DISCURSO DEL SANTO PADRE JUAN PABLO II
EN LA NUEVA PARROQUIA DE SANTA CATALINA,
DOCTORA DE LA IGLESIA
Domingo 14 de septiembre de 1980
Queridísimos hermanos y hermanas:
1. Estoy realmente contento de encontrarme aquí, en Siena, ciudad de Santa Catalina y de que seáis vosotros los primeros a quienes dirijo mi gozoso y paterno saludo. Sé que este templo de Acquacalda, donde nos encontramos, es el primero dedicado a la gran Santa después de su proclamación como Doctora de la Iglesia. Mi encuentro, pues, con la noble ciudad de Siena no podía tener mejores comienzos. Os presento mi primer saludo. Y porque sé que entre vosotros está presente también cierto número de enfermos, a ellos quiero dirigir en seguida mi palabra.
2. Queridos enfermos: me resulta grato aseguraros mi viva solidaridad y comunión en el Señor. Vosotros ciertamente sabéis por los Evangelios cuánta preferencia, cuánto amor y cuántas solicitudes bien concretas tuvo Jesús por aquellos a quienes encontraba en vuestras condiciones. El sencillamente "pasó haciendo el bien y curando" (Act 10, 38) a cuantos estaban en las más diversas situaciones de tribulación. Sobre todo, luego. El mismo fue "varón de dolores" (Is 53, 3) y ofreció su pasión y muerte como rescate por nuestros pecados. Por esto, es un consuelo especial recordar que tenemos un Sumo Sacerdote que sabe "compadecerse de nuestras flaquezas, habiendo sido tentado en todo a semejanza nuestra" (Heb 4, 15). Y todos nosotros, cristianos, debemos ver a esta luz nuestros sufrimientos, hasta el punto de estar en disposición de repetir, con San Pablo, que llevamos "siempre en el cuerpo la mortificación de Jesús, para que la vida de Jesús se manifieste en nuestro cuerpo" (2 Cor 4, 10). Pues bien, quisiera exhortaros a estos grandes y fundamentales componentes de nuestra identidad, que es la de bautizados antes aún de ser la de pacientes; en efecto, valen para todos las palabras del mismo Apóstol: "Como abundan en nosotros los padecimientos de Cristo, así por Cristo abunda nuestra consolación" (2 Cor 1, 5). Al mismo tiempo acoged mis mejores deseos para vuestra total curación, según la voluntad de Dios.

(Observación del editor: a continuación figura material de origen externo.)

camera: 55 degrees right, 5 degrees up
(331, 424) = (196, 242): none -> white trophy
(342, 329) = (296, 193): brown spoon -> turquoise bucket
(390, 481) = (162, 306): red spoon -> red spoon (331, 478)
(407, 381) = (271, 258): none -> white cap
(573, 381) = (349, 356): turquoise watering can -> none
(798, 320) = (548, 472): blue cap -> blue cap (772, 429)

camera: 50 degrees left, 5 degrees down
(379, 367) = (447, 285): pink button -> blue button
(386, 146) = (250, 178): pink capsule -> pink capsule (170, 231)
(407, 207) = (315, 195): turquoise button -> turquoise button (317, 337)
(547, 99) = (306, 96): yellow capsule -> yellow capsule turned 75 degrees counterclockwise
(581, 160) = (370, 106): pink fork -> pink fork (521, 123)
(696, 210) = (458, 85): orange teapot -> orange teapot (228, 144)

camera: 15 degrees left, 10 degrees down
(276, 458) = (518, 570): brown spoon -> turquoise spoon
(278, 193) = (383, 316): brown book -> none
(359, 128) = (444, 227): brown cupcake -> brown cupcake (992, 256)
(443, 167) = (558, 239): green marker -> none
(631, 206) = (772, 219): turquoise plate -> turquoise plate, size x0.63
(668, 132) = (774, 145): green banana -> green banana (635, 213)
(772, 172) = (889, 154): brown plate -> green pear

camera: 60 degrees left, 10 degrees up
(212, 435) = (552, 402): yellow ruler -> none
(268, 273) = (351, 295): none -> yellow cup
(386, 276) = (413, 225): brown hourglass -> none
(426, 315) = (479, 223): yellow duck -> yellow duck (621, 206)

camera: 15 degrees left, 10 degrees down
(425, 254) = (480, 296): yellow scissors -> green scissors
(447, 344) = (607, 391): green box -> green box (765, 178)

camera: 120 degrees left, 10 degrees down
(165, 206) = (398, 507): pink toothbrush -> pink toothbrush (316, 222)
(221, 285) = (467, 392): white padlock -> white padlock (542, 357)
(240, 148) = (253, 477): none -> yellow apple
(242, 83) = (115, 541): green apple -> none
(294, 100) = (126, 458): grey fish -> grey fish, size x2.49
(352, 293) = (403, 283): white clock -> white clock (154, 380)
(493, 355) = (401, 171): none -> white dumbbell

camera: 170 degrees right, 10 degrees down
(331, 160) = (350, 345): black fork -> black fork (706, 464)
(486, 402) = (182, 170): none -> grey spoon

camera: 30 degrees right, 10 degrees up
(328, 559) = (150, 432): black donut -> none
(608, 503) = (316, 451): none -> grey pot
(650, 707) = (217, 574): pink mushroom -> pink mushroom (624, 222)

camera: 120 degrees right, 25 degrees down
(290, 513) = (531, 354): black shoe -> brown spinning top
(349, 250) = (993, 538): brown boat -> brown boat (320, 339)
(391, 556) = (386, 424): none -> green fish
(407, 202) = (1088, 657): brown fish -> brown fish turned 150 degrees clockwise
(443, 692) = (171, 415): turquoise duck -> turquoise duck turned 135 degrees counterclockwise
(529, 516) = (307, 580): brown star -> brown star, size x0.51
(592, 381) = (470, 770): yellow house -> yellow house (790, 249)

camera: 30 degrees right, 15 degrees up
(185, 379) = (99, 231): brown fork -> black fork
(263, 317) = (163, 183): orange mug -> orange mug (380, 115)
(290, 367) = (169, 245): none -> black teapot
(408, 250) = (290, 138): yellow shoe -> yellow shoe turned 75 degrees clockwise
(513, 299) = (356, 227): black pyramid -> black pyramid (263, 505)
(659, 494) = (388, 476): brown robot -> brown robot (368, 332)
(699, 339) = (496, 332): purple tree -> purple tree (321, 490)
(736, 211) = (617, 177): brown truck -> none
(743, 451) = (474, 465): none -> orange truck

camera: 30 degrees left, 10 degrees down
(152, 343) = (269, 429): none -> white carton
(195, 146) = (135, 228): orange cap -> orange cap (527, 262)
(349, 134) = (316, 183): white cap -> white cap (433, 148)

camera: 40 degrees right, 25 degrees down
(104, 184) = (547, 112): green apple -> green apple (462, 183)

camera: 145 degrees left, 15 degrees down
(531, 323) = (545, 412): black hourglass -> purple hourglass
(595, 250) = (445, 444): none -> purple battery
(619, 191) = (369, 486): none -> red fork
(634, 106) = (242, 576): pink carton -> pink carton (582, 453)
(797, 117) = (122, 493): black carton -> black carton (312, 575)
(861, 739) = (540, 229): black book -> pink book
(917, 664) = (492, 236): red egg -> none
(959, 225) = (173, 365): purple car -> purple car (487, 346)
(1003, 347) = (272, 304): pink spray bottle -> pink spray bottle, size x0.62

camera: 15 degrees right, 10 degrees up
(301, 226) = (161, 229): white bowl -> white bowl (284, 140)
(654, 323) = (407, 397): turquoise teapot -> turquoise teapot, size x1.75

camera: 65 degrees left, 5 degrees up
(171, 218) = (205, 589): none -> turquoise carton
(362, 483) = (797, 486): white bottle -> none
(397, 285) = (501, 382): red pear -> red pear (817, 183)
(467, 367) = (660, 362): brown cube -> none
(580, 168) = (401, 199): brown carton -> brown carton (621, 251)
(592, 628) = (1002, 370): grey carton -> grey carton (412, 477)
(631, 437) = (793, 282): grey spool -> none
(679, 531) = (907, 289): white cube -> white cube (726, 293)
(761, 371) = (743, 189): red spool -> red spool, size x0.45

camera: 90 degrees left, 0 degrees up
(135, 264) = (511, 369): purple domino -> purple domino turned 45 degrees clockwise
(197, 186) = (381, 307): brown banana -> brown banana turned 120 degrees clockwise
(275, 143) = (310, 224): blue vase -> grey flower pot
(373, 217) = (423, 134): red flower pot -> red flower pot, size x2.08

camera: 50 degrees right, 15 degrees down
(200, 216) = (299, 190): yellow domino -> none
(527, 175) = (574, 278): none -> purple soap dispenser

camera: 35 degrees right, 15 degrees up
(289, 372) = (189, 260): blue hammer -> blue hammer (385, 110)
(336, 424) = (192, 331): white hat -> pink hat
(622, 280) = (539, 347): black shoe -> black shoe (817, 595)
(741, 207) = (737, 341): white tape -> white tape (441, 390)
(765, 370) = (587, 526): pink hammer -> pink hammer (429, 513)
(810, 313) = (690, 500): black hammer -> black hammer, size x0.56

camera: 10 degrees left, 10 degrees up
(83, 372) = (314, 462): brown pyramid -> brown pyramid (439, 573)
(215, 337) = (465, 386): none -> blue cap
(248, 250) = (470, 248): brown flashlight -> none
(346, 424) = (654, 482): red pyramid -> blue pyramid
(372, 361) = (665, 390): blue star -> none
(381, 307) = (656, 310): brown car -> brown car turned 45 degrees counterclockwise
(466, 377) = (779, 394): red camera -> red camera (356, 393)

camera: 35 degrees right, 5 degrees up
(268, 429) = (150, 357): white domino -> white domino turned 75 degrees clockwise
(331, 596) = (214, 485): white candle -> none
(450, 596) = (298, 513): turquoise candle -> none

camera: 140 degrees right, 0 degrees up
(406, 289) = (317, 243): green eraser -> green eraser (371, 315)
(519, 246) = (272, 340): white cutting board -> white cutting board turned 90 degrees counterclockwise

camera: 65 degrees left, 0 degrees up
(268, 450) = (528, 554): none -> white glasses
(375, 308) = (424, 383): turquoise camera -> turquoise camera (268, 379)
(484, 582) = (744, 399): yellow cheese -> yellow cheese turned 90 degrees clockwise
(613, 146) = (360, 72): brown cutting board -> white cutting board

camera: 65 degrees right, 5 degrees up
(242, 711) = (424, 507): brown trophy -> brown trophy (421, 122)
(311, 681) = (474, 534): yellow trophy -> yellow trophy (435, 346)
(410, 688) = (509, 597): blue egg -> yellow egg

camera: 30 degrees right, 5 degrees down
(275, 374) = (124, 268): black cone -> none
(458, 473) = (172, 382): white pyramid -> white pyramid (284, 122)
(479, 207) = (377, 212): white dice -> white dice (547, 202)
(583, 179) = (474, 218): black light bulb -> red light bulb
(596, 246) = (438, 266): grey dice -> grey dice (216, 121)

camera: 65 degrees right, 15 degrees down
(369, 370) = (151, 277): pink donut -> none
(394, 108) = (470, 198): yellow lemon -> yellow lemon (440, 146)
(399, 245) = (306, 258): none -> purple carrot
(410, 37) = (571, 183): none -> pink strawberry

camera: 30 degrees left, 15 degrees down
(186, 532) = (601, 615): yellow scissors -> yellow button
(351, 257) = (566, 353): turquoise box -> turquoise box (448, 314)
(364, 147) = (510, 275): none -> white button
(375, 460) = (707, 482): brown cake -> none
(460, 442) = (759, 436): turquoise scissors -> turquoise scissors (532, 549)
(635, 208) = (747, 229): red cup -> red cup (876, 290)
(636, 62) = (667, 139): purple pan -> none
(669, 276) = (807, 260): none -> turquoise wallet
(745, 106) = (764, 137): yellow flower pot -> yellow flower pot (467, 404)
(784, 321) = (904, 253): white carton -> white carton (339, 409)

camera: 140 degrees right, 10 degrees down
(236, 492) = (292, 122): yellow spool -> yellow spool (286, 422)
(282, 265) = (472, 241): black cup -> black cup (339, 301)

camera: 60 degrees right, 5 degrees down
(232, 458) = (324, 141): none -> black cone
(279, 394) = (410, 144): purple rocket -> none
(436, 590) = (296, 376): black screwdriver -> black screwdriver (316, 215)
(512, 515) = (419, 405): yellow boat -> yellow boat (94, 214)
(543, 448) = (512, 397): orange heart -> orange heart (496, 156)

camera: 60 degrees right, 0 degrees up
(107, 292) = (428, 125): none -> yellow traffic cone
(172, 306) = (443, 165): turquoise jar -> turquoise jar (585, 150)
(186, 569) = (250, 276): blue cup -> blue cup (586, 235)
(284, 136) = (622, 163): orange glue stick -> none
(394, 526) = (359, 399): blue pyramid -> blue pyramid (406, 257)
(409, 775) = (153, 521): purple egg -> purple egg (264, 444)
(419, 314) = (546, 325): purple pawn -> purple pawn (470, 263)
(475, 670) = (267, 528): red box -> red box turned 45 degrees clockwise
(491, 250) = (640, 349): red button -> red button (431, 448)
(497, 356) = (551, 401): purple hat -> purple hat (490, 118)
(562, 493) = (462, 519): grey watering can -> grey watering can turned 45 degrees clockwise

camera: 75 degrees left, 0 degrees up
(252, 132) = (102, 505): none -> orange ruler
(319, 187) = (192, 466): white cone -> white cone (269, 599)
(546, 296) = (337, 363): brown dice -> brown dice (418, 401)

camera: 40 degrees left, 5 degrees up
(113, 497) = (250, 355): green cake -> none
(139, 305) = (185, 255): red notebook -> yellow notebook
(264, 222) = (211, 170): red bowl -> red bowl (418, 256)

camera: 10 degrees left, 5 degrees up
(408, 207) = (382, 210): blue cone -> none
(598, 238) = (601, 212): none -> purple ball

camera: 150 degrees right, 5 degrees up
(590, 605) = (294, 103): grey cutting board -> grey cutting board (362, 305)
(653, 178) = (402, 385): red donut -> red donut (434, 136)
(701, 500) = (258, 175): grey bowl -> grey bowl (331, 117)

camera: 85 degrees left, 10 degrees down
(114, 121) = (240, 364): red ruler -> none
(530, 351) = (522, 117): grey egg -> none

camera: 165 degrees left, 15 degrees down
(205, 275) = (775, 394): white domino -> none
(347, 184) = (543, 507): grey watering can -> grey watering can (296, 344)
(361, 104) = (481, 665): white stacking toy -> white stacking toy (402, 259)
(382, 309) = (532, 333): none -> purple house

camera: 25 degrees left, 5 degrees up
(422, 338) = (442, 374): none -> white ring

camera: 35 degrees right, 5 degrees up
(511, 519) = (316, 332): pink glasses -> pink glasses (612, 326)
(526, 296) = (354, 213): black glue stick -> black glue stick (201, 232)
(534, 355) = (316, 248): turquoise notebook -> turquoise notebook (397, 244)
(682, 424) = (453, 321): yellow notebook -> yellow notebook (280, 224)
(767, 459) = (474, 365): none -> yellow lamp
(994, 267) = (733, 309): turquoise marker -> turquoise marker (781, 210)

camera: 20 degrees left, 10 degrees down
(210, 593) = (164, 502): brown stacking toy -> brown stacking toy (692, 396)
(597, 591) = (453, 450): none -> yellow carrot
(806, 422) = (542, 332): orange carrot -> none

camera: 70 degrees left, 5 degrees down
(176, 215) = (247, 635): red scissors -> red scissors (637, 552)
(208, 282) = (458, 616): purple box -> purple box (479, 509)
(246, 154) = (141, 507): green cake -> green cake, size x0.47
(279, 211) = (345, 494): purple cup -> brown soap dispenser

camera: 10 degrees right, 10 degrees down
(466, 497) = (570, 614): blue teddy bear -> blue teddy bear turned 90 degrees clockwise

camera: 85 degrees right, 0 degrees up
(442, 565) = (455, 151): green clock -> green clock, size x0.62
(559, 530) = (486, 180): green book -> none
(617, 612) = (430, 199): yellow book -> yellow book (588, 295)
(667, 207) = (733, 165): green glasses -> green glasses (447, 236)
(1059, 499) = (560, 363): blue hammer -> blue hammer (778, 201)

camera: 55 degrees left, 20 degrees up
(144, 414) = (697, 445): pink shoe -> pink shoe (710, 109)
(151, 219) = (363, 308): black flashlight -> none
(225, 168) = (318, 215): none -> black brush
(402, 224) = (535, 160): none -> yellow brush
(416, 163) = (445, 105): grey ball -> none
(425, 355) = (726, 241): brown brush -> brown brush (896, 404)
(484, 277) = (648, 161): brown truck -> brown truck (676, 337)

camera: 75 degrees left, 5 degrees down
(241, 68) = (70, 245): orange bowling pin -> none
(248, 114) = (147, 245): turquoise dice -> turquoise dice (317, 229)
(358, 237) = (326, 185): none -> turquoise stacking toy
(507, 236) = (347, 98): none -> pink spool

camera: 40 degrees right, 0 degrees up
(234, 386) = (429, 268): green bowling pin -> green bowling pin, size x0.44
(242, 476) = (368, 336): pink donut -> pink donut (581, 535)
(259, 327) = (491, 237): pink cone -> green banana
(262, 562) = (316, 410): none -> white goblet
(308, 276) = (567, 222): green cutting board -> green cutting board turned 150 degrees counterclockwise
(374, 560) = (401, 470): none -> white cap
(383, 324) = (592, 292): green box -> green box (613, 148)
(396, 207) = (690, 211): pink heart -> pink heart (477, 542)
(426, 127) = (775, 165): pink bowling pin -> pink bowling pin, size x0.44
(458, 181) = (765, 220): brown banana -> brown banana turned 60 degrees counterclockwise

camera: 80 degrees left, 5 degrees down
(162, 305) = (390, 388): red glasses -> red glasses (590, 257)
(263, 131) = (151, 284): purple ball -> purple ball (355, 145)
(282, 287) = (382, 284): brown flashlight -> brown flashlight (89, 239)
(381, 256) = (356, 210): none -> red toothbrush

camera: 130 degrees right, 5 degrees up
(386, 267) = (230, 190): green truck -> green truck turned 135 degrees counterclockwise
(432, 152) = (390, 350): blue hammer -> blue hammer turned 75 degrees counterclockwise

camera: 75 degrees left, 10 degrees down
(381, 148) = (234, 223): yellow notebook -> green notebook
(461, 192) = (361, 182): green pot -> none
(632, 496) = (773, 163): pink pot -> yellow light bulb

3. Mi saludo jubiloso se dirige después a todos los fieles presentes de las parroquias de la ciudad y de la diócesis de Siena. Veo en vosotros a los primeros representantes de la comunidad diocesana, que me da aquí su cordial bienvenida, y os agradezco a todos vuestra entusiasta acogida. Mirando al noble pasado de vida y santidad cristiana, que tan luminosamente ha marcado a Siena en especial con las figuras insignes de Catalina y Bernardino, me viene espontáneamente, ante todo, alabar al Señor por las maravillas de su gracia, que libremente elige y misteriosamente obra en quien está dispuesto a vibrar al unísono con ella. Pero, en segundo lugar, me resulta igualmente natural y obligado invitaros y exhortaros a todos a estar siempre a la altura de estas auténticas glorias del testimonio evangélico. La Iglesia de hoy, más aún el mundo de hoy, tienen ahora y siempre necesidad de él. Para no hundirse en lo relativo y en lo caduco, en el odio y en la autodestrucción, la sociedad de hoy tiene más que nunca necesidad de sólidos fundamentos, de testigos enérgicos, de lámparas sobre el candelero. Y esto debemos ser los bautizados, cada uno de nosotros. Vosotros sabéis que el título de "santos", que ahora reservamos sólo a unos pocos, en la primerísima generación cristiana, como nos atestigua San Pablo, designaba a todos los creyentes en Cristo Jesús, no tanto para contraponerlos como para distinguirlos del mundo que los rodeaba. Pues bien, según lo que escribe el Apóstol a los Filipenses, sea nuestro compromiso "brillar como antorchas en el mundo, llevando en alto la palabra de vida" (Flp 2, 15 s.). Ciertamente no faltan las ocasiones y los ambientes para esta finalidad: desde la familia a la sociedad civil, desde la escuela al trabajo.
Y puesto que esta tarea nos es imposible sin la corroborante gracia divina, pidamos al Señor para que nos dé la fuerza de la fe, de la esperanza y del amor, juntamente con un vivo sentido de pertenencia eclesial.
En prenda de estos deseos mi bendición apostólica, que de todo corazón imparto a todos vosotros, especialmente a los enfermos, y a todos vuestros seres queridos.